If you haven’t already gotten into your watermelon, try this refreshing salad below. And don’t throw out the seeds…you can roast them and eat them later!
Watermelon and Tomato Salad
From NY Times
2 1/2 cups seedless watermelon, in 1-inch cubes or
balls (cut over a bowl to catch the juice and
1 1/2 cups cherry or grape tomatoes, cut in half
1/2 cup finely diced or crumbled Stilton, Gorgonzola,
Roquefort or Maytag blue cheese
1/2 cup minced scallions
2 tablespoons extra virgin olive oil
2 tablespoons sherry vinegar
1/2 cup parsley, roughly chopped
1. Combine the watermelon, tomato, cheese, scallions and salt in a bowl.
2. Whisk or blend together about 2 tablespoons of the watermelon juice, oil, vinegar and cayenne. To serve, dress the salad with this mixture and garnish with parsley. Do not refrigerate and serve within 30 minutes.
Roasted Watermelon Seeds
1 cup raw watermelon seeds, rinsed and dried
Preheat oven to 325 F.
Toss seeds with a little olive oil and sea salt. Spread on baking sheet and roast in oven for 10-15 minutes.
From Farmer John’s Cookbook
“Traditionally used as a cooling complement to spicy Indian foods, raita also makes a refreshing dip or sauce for raw or cooked vegetables” (think zucchini and summer squash)
3 medium cucumbers, peeled, seeds removed coarsely grated
1/2 tsp cumin seeds
1/2 tsp coriander seeds
2 cups plain yogurt
1 medium tomato, halved, stem and seeds
removed, cut into thin strips
1 green chile pepper, stem, seeds, and membranes
removed, thinly sliced (optional)
1/2 cup finely chopped scallions
1/8 tsp ground white pepper
1 Tbs finely chopped fresh cilantro
1. Place a large strainer over a bowl or a pot. Put the grated cucumber in the strainer; set aside to drain for 30 min.

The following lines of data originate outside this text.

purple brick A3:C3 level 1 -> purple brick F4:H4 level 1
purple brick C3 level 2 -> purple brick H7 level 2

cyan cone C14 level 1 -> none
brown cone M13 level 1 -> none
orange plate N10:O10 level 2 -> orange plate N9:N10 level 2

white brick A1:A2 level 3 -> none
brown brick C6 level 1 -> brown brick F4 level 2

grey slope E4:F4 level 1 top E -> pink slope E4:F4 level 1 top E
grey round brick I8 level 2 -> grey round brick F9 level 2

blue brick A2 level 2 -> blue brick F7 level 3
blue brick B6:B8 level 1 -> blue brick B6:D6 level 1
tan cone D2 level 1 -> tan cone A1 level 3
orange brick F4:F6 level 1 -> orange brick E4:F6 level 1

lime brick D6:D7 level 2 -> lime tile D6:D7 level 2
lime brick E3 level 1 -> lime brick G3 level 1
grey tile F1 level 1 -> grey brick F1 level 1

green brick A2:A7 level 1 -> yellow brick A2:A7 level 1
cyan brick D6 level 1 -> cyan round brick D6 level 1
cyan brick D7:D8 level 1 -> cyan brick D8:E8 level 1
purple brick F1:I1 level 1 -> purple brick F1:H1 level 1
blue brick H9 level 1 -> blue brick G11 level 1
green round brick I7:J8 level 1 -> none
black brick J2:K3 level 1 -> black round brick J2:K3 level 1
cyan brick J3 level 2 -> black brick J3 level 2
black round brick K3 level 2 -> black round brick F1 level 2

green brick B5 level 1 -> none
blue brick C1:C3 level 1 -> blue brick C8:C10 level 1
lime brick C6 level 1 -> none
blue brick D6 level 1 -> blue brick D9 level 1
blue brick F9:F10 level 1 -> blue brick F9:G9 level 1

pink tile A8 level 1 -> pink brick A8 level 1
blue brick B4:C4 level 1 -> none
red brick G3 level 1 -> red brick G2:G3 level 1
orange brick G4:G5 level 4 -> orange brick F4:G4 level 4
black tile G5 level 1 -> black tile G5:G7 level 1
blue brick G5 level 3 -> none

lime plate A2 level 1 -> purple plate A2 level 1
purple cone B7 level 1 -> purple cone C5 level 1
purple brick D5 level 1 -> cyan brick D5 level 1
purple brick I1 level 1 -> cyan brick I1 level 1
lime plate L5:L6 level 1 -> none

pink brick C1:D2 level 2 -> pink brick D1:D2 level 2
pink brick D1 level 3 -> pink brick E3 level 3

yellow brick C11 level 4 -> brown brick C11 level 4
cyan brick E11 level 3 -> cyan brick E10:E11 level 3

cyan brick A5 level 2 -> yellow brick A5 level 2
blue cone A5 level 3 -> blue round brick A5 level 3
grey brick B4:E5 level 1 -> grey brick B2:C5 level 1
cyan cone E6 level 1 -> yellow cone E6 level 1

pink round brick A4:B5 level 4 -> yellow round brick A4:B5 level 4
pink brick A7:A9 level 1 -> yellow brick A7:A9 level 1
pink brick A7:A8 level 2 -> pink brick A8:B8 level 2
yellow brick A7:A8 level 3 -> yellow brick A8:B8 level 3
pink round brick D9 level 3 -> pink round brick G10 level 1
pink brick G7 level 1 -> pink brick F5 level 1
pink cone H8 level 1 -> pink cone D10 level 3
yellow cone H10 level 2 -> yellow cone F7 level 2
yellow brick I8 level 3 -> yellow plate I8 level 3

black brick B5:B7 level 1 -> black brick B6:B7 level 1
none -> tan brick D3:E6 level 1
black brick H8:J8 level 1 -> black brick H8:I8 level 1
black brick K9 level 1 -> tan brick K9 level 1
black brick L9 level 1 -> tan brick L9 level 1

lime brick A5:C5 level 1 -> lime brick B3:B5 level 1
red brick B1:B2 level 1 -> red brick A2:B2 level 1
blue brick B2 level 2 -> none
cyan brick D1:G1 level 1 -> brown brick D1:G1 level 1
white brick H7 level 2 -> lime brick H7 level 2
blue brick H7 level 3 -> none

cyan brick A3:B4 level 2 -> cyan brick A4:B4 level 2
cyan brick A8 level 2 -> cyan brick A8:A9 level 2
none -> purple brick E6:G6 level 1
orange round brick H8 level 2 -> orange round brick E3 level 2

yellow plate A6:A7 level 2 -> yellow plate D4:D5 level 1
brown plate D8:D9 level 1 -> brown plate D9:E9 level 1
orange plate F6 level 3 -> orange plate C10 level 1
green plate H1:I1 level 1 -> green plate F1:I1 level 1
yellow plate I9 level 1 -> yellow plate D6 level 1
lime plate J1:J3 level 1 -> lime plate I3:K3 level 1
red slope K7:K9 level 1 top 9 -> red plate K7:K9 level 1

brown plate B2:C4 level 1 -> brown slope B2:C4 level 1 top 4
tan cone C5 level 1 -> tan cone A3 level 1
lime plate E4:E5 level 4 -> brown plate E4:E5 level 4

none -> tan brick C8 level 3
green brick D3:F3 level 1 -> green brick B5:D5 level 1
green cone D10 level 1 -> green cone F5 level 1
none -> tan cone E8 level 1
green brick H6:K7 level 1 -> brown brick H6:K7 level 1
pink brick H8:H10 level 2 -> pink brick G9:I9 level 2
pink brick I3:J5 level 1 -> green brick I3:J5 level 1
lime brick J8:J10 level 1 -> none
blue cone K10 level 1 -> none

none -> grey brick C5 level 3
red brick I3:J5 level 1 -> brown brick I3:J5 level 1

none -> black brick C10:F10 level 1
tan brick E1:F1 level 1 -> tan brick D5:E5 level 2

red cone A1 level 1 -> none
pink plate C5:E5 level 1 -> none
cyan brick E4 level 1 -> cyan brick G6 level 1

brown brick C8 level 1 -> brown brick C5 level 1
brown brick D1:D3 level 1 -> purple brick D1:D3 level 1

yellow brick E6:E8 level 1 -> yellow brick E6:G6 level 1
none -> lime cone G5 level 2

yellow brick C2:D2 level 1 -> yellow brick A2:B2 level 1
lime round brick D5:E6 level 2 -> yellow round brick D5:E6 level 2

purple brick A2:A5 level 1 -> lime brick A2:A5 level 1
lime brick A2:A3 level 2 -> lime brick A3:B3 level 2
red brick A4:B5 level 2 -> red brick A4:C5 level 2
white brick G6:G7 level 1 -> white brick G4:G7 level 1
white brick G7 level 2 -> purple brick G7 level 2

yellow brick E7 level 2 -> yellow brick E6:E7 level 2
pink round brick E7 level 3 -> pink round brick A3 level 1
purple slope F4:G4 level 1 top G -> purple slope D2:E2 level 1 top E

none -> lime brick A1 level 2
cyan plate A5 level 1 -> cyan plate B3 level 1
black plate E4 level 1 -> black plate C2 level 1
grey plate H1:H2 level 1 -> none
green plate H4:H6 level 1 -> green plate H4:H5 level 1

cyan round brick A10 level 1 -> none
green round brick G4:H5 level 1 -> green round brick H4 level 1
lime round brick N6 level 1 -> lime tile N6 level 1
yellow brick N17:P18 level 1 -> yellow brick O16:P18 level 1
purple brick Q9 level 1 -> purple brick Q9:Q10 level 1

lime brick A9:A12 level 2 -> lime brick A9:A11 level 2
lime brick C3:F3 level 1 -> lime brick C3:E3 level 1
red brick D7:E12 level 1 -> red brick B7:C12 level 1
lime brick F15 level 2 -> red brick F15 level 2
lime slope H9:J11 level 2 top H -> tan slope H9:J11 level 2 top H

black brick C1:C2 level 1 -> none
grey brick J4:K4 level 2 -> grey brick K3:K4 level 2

2. Place a dry, heavy skillet (preferably cast iron) over medium heat. Add the cumin and coriander seeds and stir constantly until toasted and fragrant, 3-5 minutes, watching carefully to avoid burning them. Immediately transfer seeds to a mortar and pestle and grind (or use the back of a wooden spoon to crush).
3. Pour the yogurt into a strainer lined with several layers of cheesecloth or a coffee filter. Set it aside for 10 minutes to drain.
4. Remove the drained, grated cucumber from the strainer with your hands and gently squeeze out the excess moisture. Spread the grated cucumber on clean dish towels and pat dry.
5. In a medium bowl, gently combine the cucumber, crushed cumin and coriander seeds, yogurt, tomato, chile pepper, scallions, and white pepper. Garnish with cilantro Serve immediately or refrigerate for 1 hour.
Clean out the fridge and prepare for more awesome veggies coming Thursday!